Friday, January 27, 2017

An Interview with Jane Berry




To state that Jane Berry had a challenging year from October 6, 2015 to October 7, 2016 is an understatement. In addition to being a PhD student, professional chorister, running a beach volleyball club, and mother to 5 year-old Piper, she spent the majority of her time taking care of her mother, Marilyn Berry. Marilyn underwent surgery for brain tumour removal on October 6, 2015. Following that surgery, Jane witnessed her mom cycle through gains and losses while maintaining a connection to her mother through good humour and music.

Personally, as a fellow chorister witnessing Jane manage her multiple roles from the sidelines, it was staggering to see her navigate this complex process when reading her Facebook updates or chatting with her at choir break. I also remember catching glimpses of her composing her first major choral work, the Mass for Recovery: Phoenix Rising in dedication to Marilyn Berry, who passed away on October 7, 2016.

Initially, Jane’s Mass for Recovery began as a counterpoint exercise. She was a teaching assistant for a second year counterpoint class and found herself frequently sketching melodies in down time during lectures.

“I found myself writing the Kyrie, the section with the women's voices before the bass solo, the part that returns again at the end. Pro Coro was also starting to prepare for the Missae production last year. The year before we had done the Rheinberger, Praulins, and Frank Martin Mass. The opening Kyrie is basically adapted from Frank Martin’s mass; it had a huge impact on me. I recalled the line in my mind but not the true form of it, my mind had adapted that line. That is a strong musical quotation in my mind. I started writing just the Kyrie. I was working on it in Pro Coro rehearsal one day, and Michael [Zaugg] was looking over my shoulder, and said, “Oh, what’s that? a Kyrie? Send it to me.” I had very little done at the time; I had only that initial section completed.

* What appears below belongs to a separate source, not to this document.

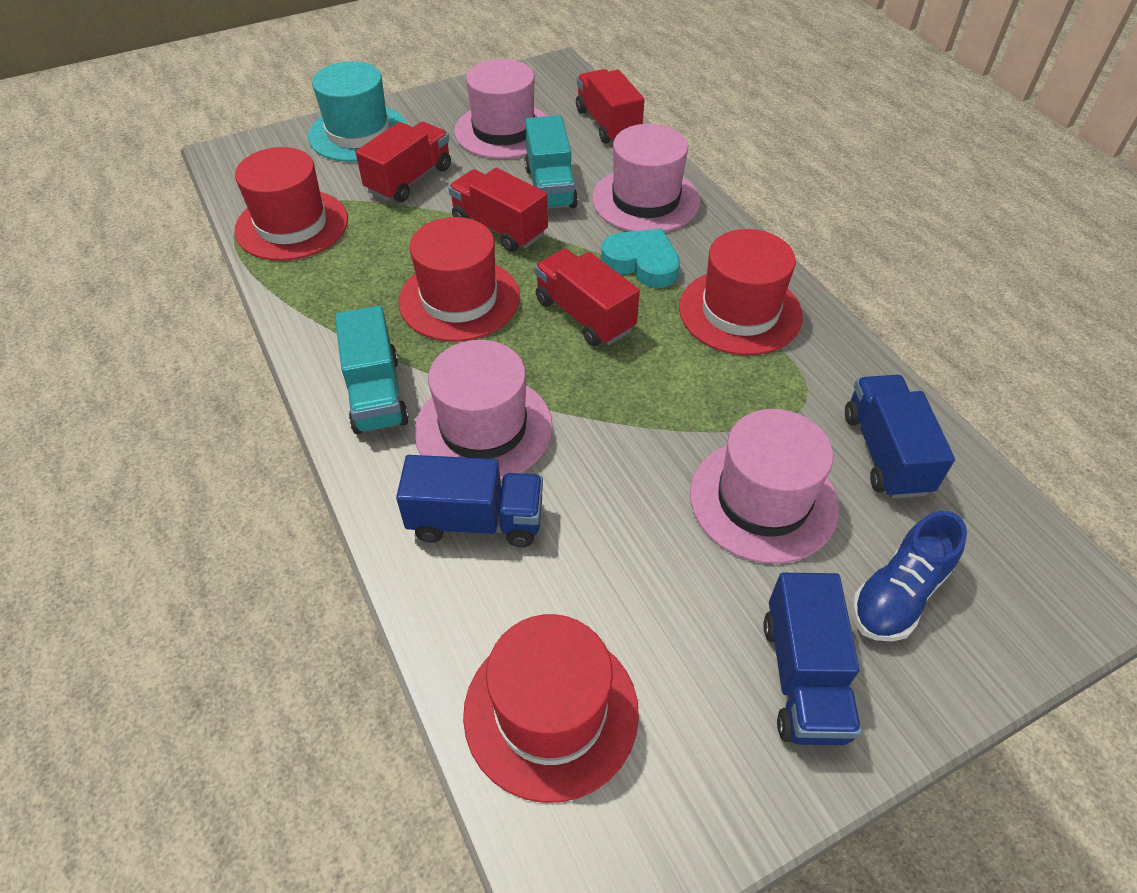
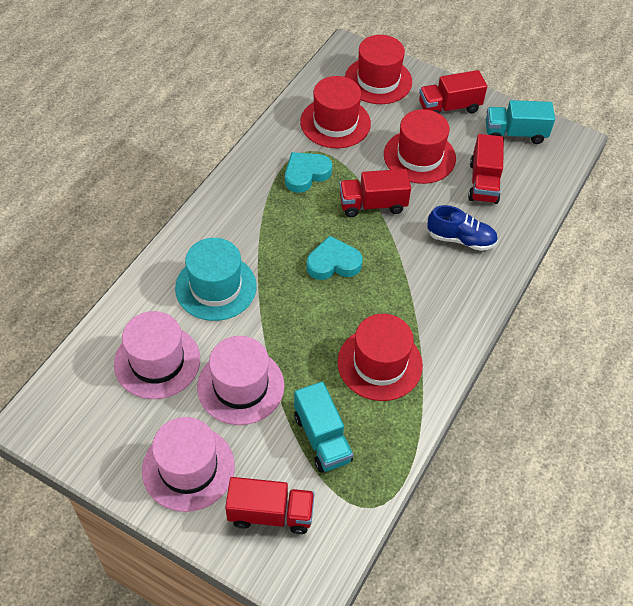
blue truck: 3 -> 0
pink hat: 4 -> 3
turquoise heart: 1 -> 2

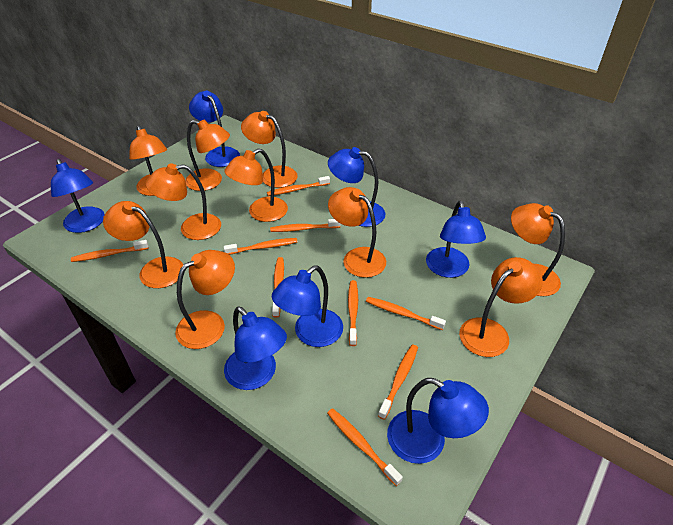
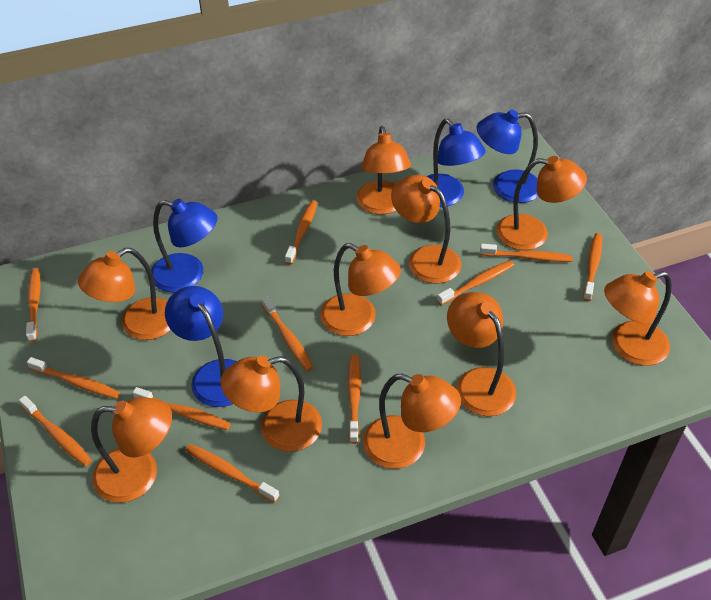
blue lamp: 7 -> 4
orange toothbrush: 9 -> 11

Six weeks later, I sent him the entire mass.“

She did not expect Michael to program the entire Mass. “In all honesty, Michael expressing interest in wanting to see it, and suggesting that we might perform it, was this really strange vote of confidence in me that I didn’t expect. I don’t know if I would have gone farther than the Kyrie,” she reveals.

“What happened when I started fleshing out the Kyrie, I started to incorporate my experience watching my mom. There is a voiceless motive in the Kyrie that was specifically related to my mom's recovery. Michael’s encouragement made me finish the Kyrie. That is when I had the motivation and inspiration to write the whole Mass and really link it to her recovery. Everything sprang from the motivation of wanting to finish the Kyrie. My mom was already in the hospital by the time I finished the Kyrie, and when she woke up from surgery, that was when I started being at the hospital every single day. Basically, six weeks after my mom finished having surgery, I was done the Mass. From there, I did the majority of edits after she died.” A warm tone of gratitude is evident when Jane speaks about Michael’s role. She lauds his patience and his collaborative input in the editorial process of the score.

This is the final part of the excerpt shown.